Opponents of the measure say it’s a political power grab orchestrated by legislators who are friends and allies of judges who were targeted by the commission.
One of the amendment’s House sponsors, state Rep. Johnnie Caldwell Jr., R-Thomaston, was himself a Superior Court judge forced from office by the commission over inappropriate sexual comments he made to female lawyers. In 2010, upon resigning, he pledged that he would “never seek or accept judicial office again.”
Instead, he ran for the state House in 2012 and won.
In 2016, Caldwell co-sponsored bills that would abolish the independent Judicial Qualifications Commission and replace it with a commission controlled by the Legislature.

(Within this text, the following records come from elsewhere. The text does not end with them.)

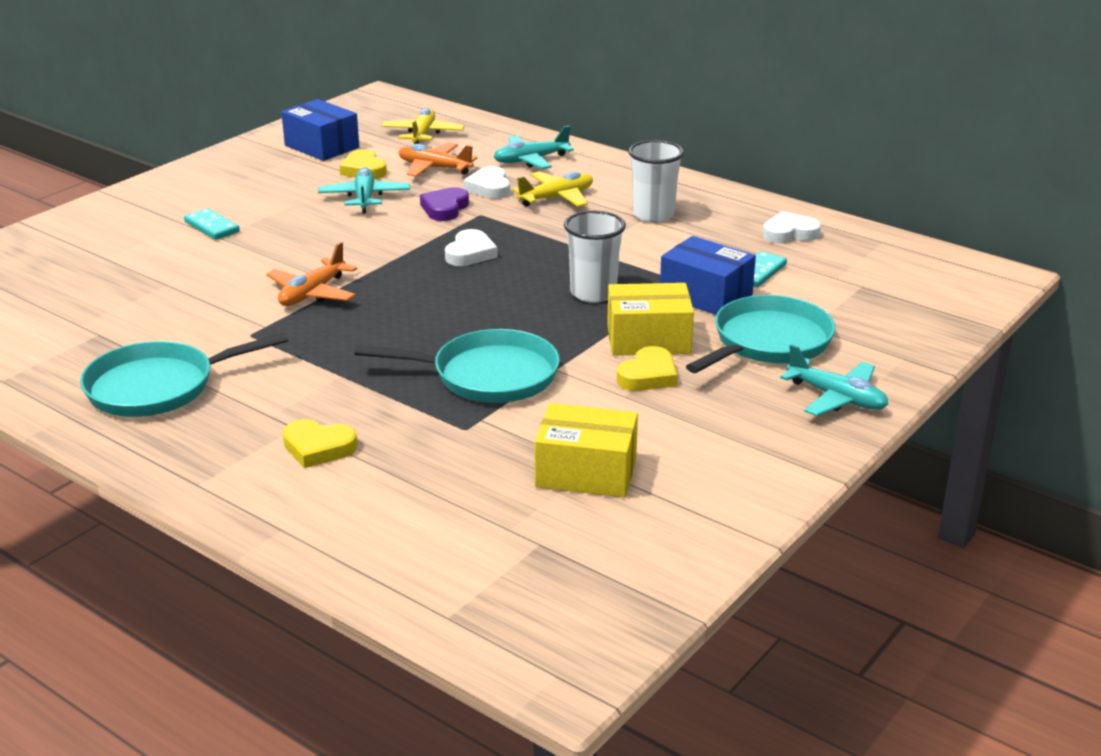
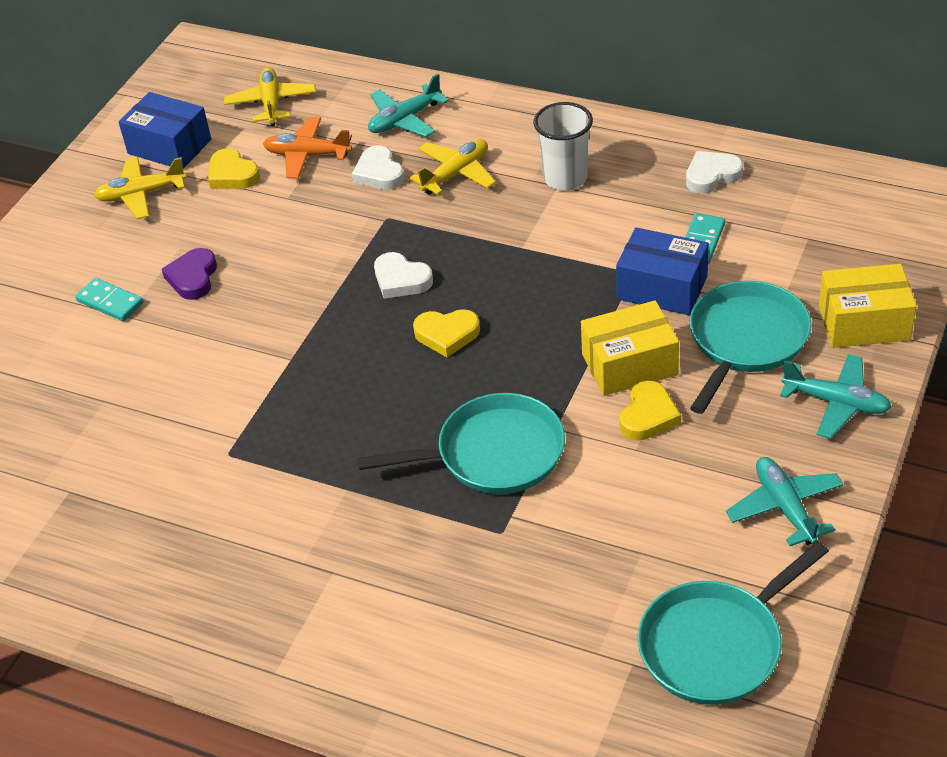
camera: 10 degrees left, 15 degrees up
(157, 387) = (169, 552): turquoise pan -> turquoise pan (715, 645)
(280, 170) = (141, 194): none -> yellow plane
(312, 293) = (264, 378): orange plane -> none
(318, 448) = (370, 594): yellow heart -> yellow heart (447, 335)
(365, 198) = (253, 219): turquoise plane -> turquoise plane (785, 507)
(445, 208) = (346, 217): purple heart -> purple heart (193, 277)
(470, 253) = (401, 280): white heart -> white heart turned 120 degrees clockwise
(586, 472) = (639, 561): yellow box -> yellow box (864, 322)
(593, 293) = (550, 310): white cup -> none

The push is not a power grab, said state Rep. Wendell Willard, chairman of the House Judiciary Committee and a chief sponsor of the bill authorizing the amendment. “The people who were being appointed (to the JQC) … misused some of the powers given them. I, for one, thought there needed to be a reining in.”
But former JQC Chairman Lester Tate, who resigned in April, said the proposed amendment is all about revenge. Since 2007, the commission has removed almost six dozen judges, including Caldwell. Some resigned rather than be subject to an investigation.
And Tate said regardless of the outcome of Georgia election 2016, the current JQC is “dead in the water because the Legislature has destroyed it.”